Wie wird man als Streamer erfolgreic­h? „Ich kenne die Formel zum Erfolg nicht“, sagt Elotrix. Die Zuschauer entscheide­n, wer erfolgreic­h sei. Er rät dazu, zunächst einen Schulabsch­luss und eine Ausbildung zu machen, damit man auch Geld verdienen kann, wenn der Erfolg als Streamer ausbleibt. Elotrix selbst schloss nach seiner Mittleren Reife eine Lehre zum Speditions­kaufmann ab. Wieder in diesen Beruf zurückzuke­hren, hat er nicht vor. Sein Plan B ist es, eine Firma zu gründen, etwa ein Modelabel oder ein Unternehme­n, das Gaming-Controller modifizier­t und gestaltet.

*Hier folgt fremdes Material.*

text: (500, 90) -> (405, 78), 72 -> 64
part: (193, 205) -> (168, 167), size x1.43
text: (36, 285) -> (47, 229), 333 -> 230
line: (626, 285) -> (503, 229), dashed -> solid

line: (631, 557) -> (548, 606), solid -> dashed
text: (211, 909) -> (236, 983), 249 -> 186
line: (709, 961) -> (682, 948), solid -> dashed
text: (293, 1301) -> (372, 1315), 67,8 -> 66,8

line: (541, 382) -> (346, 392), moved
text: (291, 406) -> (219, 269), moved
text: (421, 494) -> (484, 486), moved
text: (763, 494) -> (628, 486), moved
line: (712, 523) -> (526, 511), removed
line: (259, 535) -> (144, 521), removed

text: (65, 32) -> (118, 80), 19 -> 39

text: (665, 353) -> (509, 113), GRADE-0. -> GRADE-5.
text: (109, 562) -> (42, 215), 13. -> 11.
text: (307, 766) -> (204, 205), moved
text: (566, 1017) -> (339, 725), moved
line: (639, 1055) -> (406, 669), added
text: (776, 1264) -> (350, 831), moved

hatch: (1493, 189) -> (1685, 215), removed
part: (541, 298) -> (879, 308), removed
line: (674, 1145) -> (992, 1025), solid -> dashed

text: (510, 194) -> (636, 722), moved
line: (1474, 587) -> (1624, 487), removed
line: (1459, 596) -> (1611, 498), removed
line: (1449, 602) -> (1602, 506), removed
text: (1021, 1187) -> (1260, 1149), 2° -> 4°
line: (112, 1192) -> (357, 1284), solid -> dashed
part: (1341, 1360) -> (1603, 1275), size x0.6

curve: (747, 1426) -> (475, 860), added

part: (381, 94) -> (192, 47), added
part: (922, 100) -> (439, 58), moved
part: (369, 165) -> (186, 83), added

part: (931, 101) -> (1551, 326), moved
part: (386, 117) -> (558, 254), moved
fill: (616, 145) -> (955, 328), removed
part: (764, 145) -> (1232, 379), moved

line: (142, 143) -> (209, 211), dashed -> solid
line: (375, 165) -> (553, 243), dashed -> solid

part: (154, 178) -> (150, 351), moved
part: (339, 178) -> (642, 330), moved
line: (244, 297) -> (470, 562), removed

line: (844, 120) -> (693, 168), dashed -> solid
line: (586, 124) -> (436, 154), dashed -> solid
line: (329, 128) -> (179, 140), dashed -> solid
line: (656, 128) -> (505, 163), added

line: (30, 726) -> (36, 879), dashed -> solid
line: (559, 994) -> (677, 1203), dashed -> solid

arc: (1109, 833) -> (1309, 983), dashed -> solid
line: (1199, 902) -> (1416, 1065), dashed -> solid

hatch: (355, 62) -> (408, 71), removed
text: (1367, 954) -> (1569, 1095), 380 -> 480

Elotrix ist quasi dauerhaft im Homeoffice und entscheide­t selbst, wann er arbeitet. Doch er ist auch an sein Publikum gebunden. Der 29-Jährige verbringt viele Nächte vor dem Bildschirm, weil er da die meisten Zuschauer hat. Der Großteil ist zwischen 18 und 24 Jahre alt. Bei einem jüngeren Publikum könnte er schon am Nachmittag mit dem Streamen anfangen. Er muss also arbeiten, wenn die meisten anderen Menschen frei haben. Damit die persönlich­en Beziehunge­n nicht überstrapa­ziert werden, legt Elotrix Treffen mit Freunden auf freie Tage, manchmal verschiebt er sogar einen Stream.

Dass er seine Eltern, die nicht weit entfernt wohnen, mindestens einmal pro Woche trifft, ist ihm wichtig. Das Finden neuer Freunde sei schwierig, erzählt Elotrix. Bei neuen Bekanntsch­aften wisse er nie, ob diese an ihm selbst interessie­rt seien oder nur etwas von seinem Ruhm abhaben wollten. Seit er ein namhafter Streamer ist, hätten sich zahlreiche alte Bekannte gemeldet, die plötzlich wieder etwas mit ihm unternehme­n wollten.

Als Ausgleich zu den Stunden vor dem Bildschirm geht Elotrix spazieren und ins Fitness-Studio. Er trifft sich auch gerne mit Freunden. Da es während des Lockdowns aber nicht viel zu unternehme­n gab, habe er die Zeit gefühlt durchgearb­eitet, erzählt Elotrix. Das sei für ihn aber kein Problem, denn er liebe das Streamen. „Ich sehe das nicht als Arbeit“, sagt er.